Toremifene (
Fareston)-a novel antiestrogenic
drug with a
triphenylethylene structure-is effective in the treatment of postmenopausal
breast cancer patients. It can be safely given even at high doses of up to 300 mg/day. The purpose of the present study was to investigate the effect and tolerability of high-dose
toremifene in the treatment of patients with advanced
renal-cell carcinoma (RCC). A total of 36 patients started treatment with
toremifene at 300 mg/day, including 26 men and 10 women. Their mean age was 56 years (range 35-75 years). In all, 19 patients were nephrectomized. One patient was not evaluable for response because of insufficient treatment time. The response rate was 17%, including one complete response (CR, 3%) lasting for 121+ weeks and five partial responses (PRs, 14%) with a mean duration of 40+ weeks.
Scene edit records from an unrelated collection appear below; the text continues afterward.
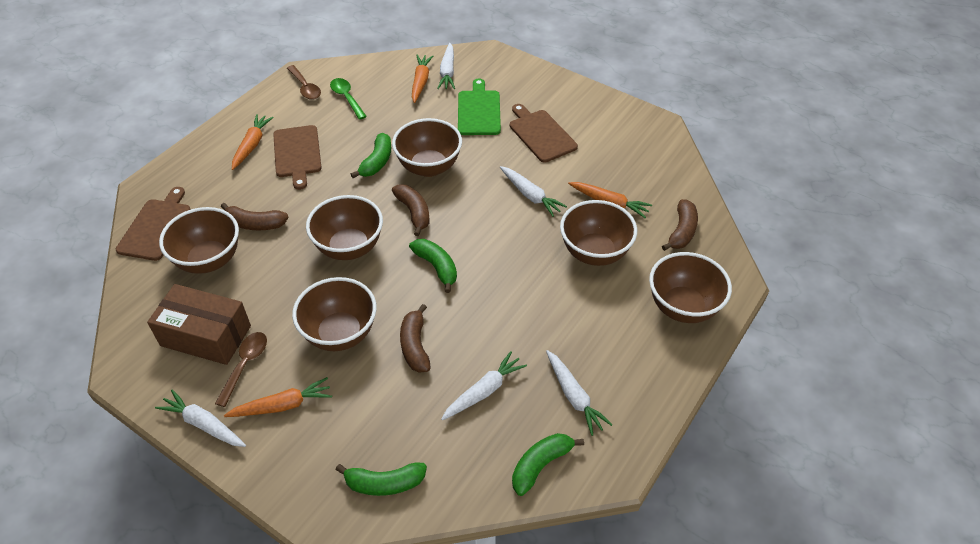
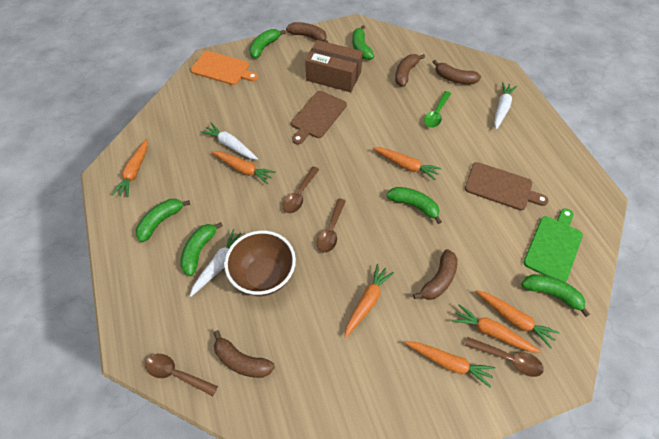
brown banana: 4 -> 5
brown bowl: 6 -> 1
brown cutting board: 3 -> 2
brown spoon: 2 -> 4
green banana: 4 -> 6
orange carrot: 4 -> 7
orange cutting board: 0 -> 1
white carrot: 5 -> 3

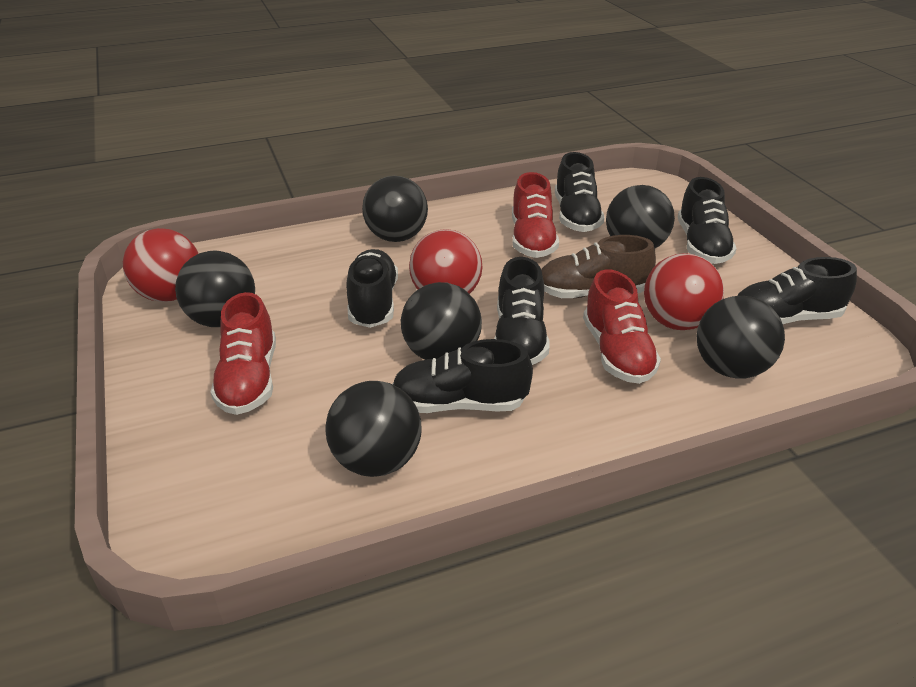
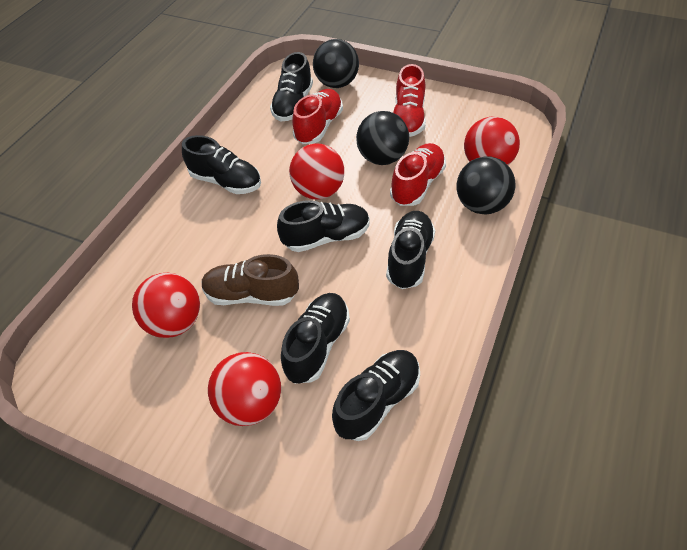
black ball: 6 -> 3
red ball: 3 -> 4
Ten cases of no change (NC, 28%) had a mean duration of 24 weeks. There was no significant difference in the response rate when patients with lung
metastases alone were compared with patients showing
metastases of other sites with or without lung
metastases. Total
pain control was achieved in 45% of the patients who had
pain at the beginning of the treatment, and partial control was attained in 20%. Ten patients (28%) developed adverse reactions, which led to discontinuation of the treatment in one case. Blood samples were taken from 16 patients on days 0, 1, 3, 7, 14, and 28 for
drug analyses. The concentration of
toremifene and its main metabolites measured in serum were about 1.5 times that detected after a conventional dose of 60 mg/day. It can be concluded that high-dose
toremifene is an effective and safe
palliative treatment in advanced RCC.